Inattention: Help, My Child Can’t Concentrate

Inattention in the Classroom

If inattention is interfering with your child’s academic performance, take an inventory of your child’s life and lifestyle before pursuing a diagnosis or medication to correct the problem.  Many times pursuing the simple advice which follows will produce amazing results:

First, slow down! Promote order in the life of the family!  Child thrive when life is predictable and orderly.

Enforce an appropriate bedtime

Most students today are getting too little sleep.  Lack of sleep is a proven cause of inattention in school. A reasonable target bedtime for an elementary aged child is 7:30 to 8:00, a junior high child is 8:30 to 9:00, and for a high school child is 9:00 to 9:30.  Homework or an extracurricular event may occasionally push this time later, but keep the target time in mind.  Avoid electronic stimulation (TV watching, tablet or computer) within 45 minutes of the target bedtime on school day nights.
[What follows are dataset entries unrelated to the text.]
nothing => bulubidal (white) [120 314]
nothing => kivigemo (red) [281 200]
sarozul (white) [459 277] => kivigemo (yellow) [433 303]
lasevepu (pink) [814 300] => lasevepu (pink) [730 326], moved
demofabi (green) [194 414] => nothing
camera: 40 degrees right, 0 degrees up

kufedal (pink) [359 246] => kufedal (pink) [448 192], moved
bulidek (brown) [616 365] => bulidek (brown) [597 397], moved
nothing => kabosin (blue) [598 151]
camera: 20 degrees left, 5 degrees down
Restrict video game play to weekend days only.  Remove the TV from the bedroom; this has also been shown to be associated with insomnia and poor school performance.  Avoid drinking caffeine-containing drinks with or after supper.  Read a book for the 10-15 minutes prior to bedtime.

Limit screen time

Excessive electronic entertainment at home has been linked to attention problems in the classroom.  Limit recreational screen time (TV, tablet, video, smartphone) to 30 minutes or less per night on school days.  Restrict video game play (console and tablet) to weekend days only.  Do not allow any screens in your child’s bedroom!

Eat healthy breakfast on school days

In the rush to get ready for school, breakfast may be missed.  Research has shown that eating a nutritious breakfast improves memory, improves attentiveness, and reduces depression, anxiety and hyperactivity.    Ideally, a healthy breakfast should contain complex carbohydrates, fiber, protein and healthy fats (primarily omega 3’s).  Examples of healthy breakfast foods include whole grain cereal, fruit, eggs (scrambled, fried or boiled), granola cereal, yogurt, oatmeal with nuts/raisins, bagel with cream cheese, banana with peanut butter and whole wheat pancakes or waffles.  Always eat something for breakfast!

Eat a balanced diet

A balanced diet is helpful for optimal mental performance.

  • Encourage the eating of vegetables and fruits, instead of frequent fast foods and sweets.
  • Eat together as a family whenever possible.  This strengthens the parent-child relationship.
  • Offer healthy snacks after school, including fruits.
  • Severely limit drinks or candy containing caffeine; only 0-2 soft drinks per week.
  • Eat breakfast daily.  This is essential, even if it is just orange juice and a piece of toast.
  • Take a multivitamin if there is poor variety in your child’s diet.
  • Eat more fish.  Research has shown that essential fatty acids (known as omega-3) found in fish can enhance learning and attention in children whose intake is low.  Fish that are obtained from the “wild” and not farm-raised are the best source, such as ocean-raised salmon.

Encourage some physical activity after school

Thirty minutes of exercise (riding a bike, fast walking, or playing a sport) after school will be refreshing and stimulating to the body, mind and emotions.